Professor Ko and his team of scientists specifically looked at two key ‘synaptic adhesion molecules’ involved in synaptogenesis. Neurexins and leukocyte common antigen-related protein tyrosine phosphatases (LAR-RPTPs) are transmembrane proteins that are located on the ‘presynaptic’ sending side of a developing nerve junction. They are known to be involved in the formation and maintenance of synapses. But it has been unclear whether they cooperate with each other and how they interact with other synaptic molecules in regulating synapse organization.
To address these questions, the scientists conducted a series of extensive experiments in rodent nerve cell cultures and then in fruit flies in which Drosophila orthologs of neurexins and LAR-RPTPs were deleted. They observed that two members of LAR-RPTPs (termed PTPσ and PTPδ) are required for neurexins to promote presynaptic differentiation.

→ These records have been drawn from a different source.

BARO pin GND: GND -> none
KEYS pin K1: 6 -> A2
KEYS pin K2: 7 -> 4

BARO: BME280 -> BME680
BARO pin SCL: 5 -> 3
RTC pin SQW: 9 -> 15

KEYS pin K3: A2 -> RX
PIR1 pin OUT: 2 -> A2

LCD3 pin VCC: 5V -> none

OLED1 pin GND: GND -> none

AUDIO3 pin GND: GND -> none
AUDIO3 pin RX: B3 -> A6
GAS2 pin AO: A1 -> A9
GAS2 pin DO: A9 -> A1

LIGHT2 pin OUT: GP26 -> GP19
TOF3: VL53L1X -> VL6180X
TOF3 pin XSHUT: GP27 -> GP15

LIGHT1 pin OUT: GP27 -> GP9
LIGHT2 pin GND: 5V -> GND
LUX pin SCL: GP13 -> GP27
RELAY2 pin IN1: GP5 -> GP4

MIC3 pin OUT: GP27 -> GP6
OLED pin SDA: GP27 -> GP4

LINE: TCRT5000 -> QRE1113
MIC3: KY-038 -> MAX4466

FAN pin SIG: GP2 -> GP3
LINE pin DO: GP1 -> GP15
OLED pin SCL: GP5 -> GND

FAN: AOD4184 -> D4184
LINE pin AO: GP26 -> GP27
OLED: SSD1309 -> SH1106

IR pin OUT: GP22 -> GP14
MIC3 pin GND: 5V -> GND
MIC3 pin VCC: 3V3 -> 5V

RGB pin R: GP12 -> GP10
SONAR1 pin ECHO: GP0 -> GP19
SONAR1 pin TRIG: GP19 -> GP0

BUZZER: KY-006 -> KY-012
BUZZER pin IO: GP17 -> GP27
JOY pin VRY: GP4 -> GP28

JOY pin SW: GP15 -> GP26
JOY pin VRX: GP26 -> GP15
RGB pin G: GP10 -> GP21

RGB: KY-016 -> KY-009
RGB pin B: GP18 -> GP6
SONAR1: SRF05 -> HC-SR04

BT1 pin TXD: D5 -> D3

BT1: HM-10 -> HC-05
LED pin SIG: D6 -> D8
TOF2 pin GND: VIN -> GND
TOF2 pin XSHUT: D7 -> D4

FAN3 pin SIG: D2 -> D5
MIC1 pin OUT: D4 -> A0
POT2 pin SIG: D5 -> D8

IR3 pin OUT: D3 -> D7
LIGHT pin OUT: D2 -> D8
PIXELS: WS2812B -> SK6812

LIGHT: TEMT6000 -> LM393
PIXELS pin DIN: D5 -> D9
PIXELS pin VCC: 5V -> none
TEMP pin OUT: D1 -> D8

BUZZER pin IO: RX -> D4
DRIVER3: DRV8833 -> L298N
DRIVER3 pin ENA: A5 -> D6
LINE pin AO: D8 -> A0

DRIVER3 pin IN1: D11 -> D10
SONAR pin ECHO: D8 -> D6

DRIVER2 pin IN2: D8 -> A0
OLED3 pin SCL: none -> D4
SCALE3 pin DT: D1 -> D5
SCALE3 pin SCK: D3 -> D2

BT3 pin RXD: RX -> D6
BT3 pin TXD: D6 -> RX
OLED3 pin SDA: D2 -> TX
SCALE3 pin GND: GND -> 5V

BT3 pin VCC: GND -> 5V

At the sending end of the developing synapse, neurexins bind to either of the two LAR-RPTPs through a distinct set of molecules depending on whether the synapse will be excitatory or inhibitory; in other words if it will send signals to activate or to turn off its receiving nerve end.
The scientists also found that PTPσ and neurexin directly interact through specific glycans, called heparan sulphates, to direct the formation of the receiving nerve end at excitatory synapses.
“We believe that our findings have significance in terms of proposing a novel molecular model underlying synapse organization, and possibly have implications for understanding neural circuit architecture and brain functions,” says Professor Ko.
The team is now investigating downstream mechanisms underlying interactions of neurexins with LAR-RPTPs in vertebrate neurons, and is working to pinpoint a set of intracellular proteins involved in trans-synaptic signalling in presynaptic neurons. Further studies are essential before these findings can be translated into clinical studies.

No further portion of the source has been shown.